As is now showing up all over the social web and news reports, the site Recovery.gov – which was set up to help the public hold government accountable for stimulus spending – lists a stimulus contract awarded to Clougherty Packing LLC for $1.19M for the listed service of “2 POUND FROZEN HAM SLICED.”
Read as stated, this clearly leads one to believe that the U.S. government spent nearly $1.2M for 2 pounds of ham …sliced.
Now, as has since been clarified via a press release from the U.S Department of Agriculture, “2 POUND” refers to the individual size of each of the 760,000 pounds of ham that were actually purchased – not just one very very expensive ham.
In putting out this press release, the USDA has completely missed the point.
The point of setting up and hosting a website such as Recovery.gov is to allow the public – and in particular, journalists – to look through it and hold the government accountable for how an historically-massive amount of money is being spent. When launched, one expects such a site will contain accurate information that is backed by the government – especially if the government is going to spend $18M dollars on building said website. Without accurate and understandable information, we as citizens and journalists simply can’t do our jobs, and the consequence of us not doing our jobs is potentially (even likely) irresponsible spending of $787 billion.
No laughing matter.
The stimulus is something that impacts each and every American’s life, and the fact that a website is set up to allow any ol’ citizen to see how their money is being spent is a laudable effort. At least it’s laudable by the expectations we’ve come to have of our government.
To be honest, though, it really shouldn’t be noteworthy that government lets us know how our money is spent – our taxes are one of the only things Americans don’t get a receipt for after all – and it’s definitely not appropriate to praise the transparency of new efforts like Recovery.gov if today is an example of how they implement. Right now Recovery.gov is basically useless to me. And as someone who really cares about how all this is going down, it’s quite frankly making me very angry.
And to be clear, the issue of bad data and extends far beyond our lovely ham examples.
What’s just as bad is that if you enter the contract number for the $1.2 ham in question into http://usaspending.gov, you get an incomplete record of Clougherty Packing and the contract as a whole. That is, unless Clougherty’s annual revenue is in fact $1. (Hint: It’s not.)
And these hams are just one case. Check out this contract for $5.8M to Keplin Construction Service Inc that has no description at all.
It’s just so completely unacceptable that I’m baffled at how it happens in the first place.
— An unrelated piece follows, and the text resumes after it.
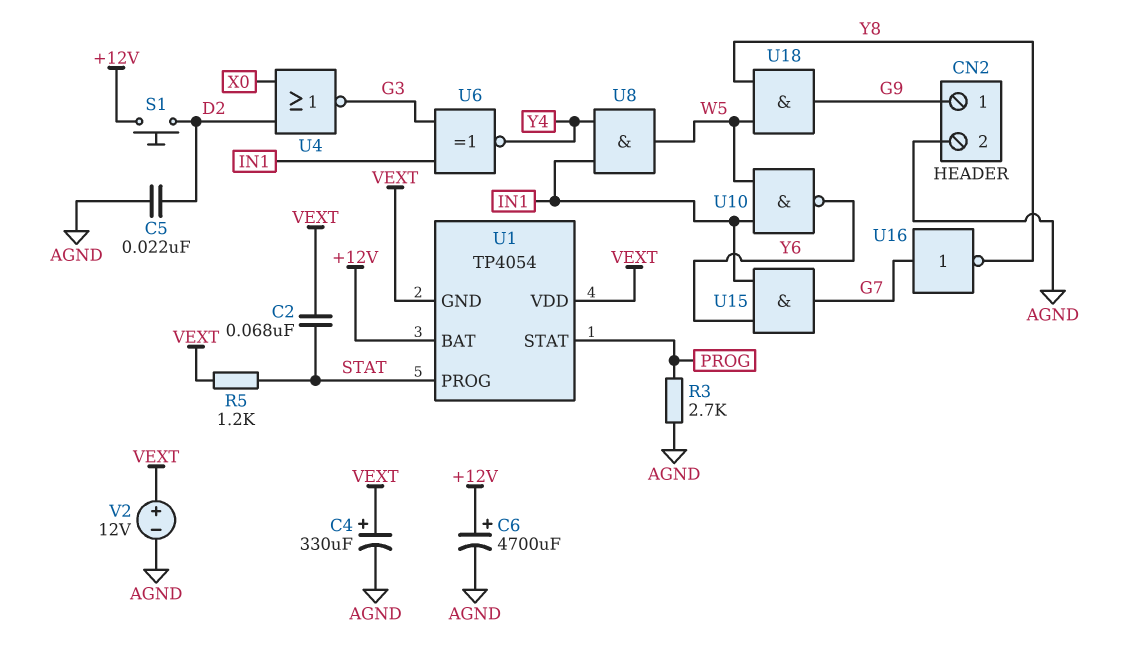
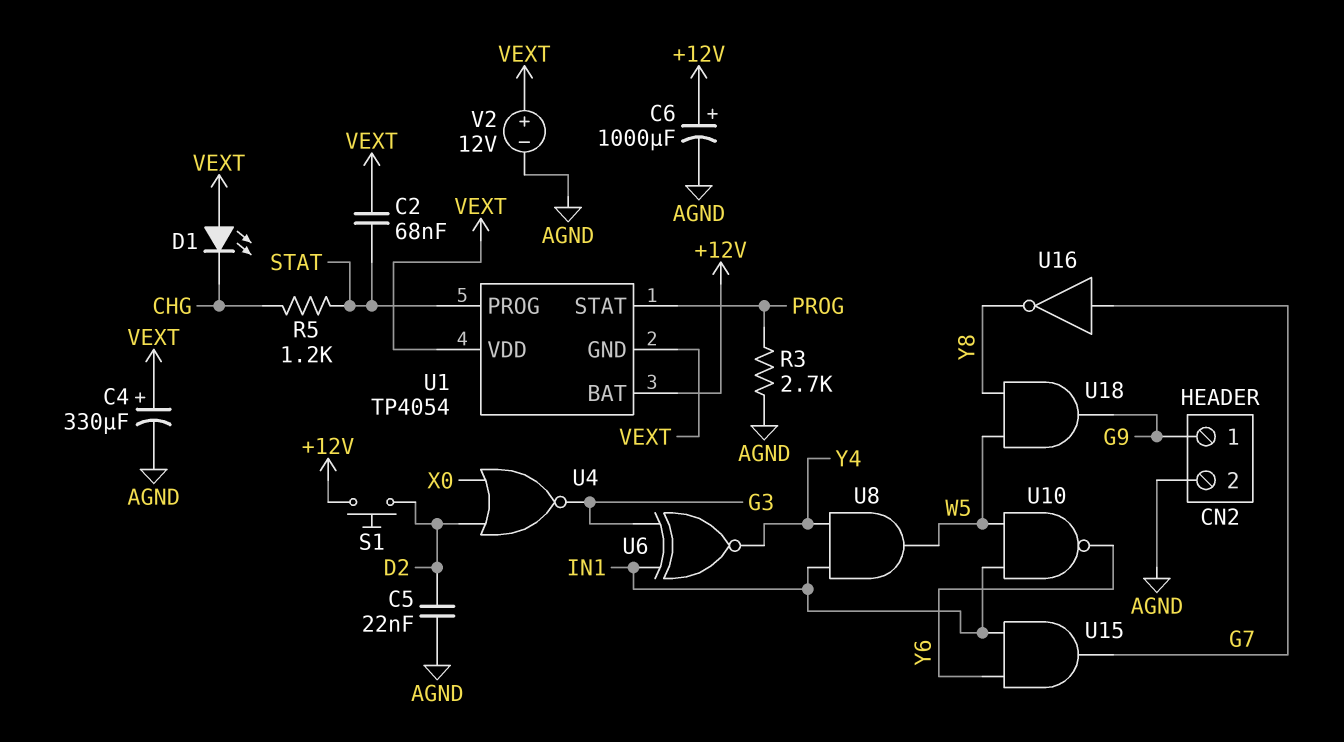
C6: 4700uF (plus +12V, minus AGND) -> 1000uF (plus +12V, minus AGND)
D1: none -> LED (A VEXT, K CHG)
R5: 1.2k (STAT, VEXT) -> 1.2k (CHG, STAT)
Recovery.gov already has issues for being far behind privately run Recovery.org in reliably tracking up-to-date stimulus spending. If .gov doubles down with inaccurate, unforgivably-incomplete data that requires a press release to clarify each entry …well then, why the heck do we even bother?
I’ve been asked by friends, “well, what do you expect? It’s the government…”
And you know, I consistently respond with, “yes it is, and I have confidence they have it in them to do a good job.” I still believe it’s true. There are a lot of smart folks working in agencies across the government right now and, to be fair, most haven’t been there that long as the new administration has hired up. I know, specifically, that there are smart people at the USDA and at the Department of Interior.
Sadly however, the fact that there are quantifiably smart people in government is mostly serving to make issues like these examples on Recovery.gov even worse. It’s much more frustrating and disappointing as a result.
So here’s what I want …and what I think I should be able to expect.
I want to feel confident that when I get excited because my government announces they are committed to a new level of transparency and citizen engagement through initiatives like recovery.gov, I can trust that their commitment is true – and that it will actually matter. I want to be able to trust that my government’s leaders are going to invest in technology wisely and responsibly, and build useful tools that reliably provide me with the information I want or need — the information that I’m paying for.
I hope the folks down the street in the White House and in every agency can start getting their act together fast. They’ve built a lot of good will by announcing and launching new online tools like Recovery.gov, but they’re losing it quickly by allowing it to be populated with crap.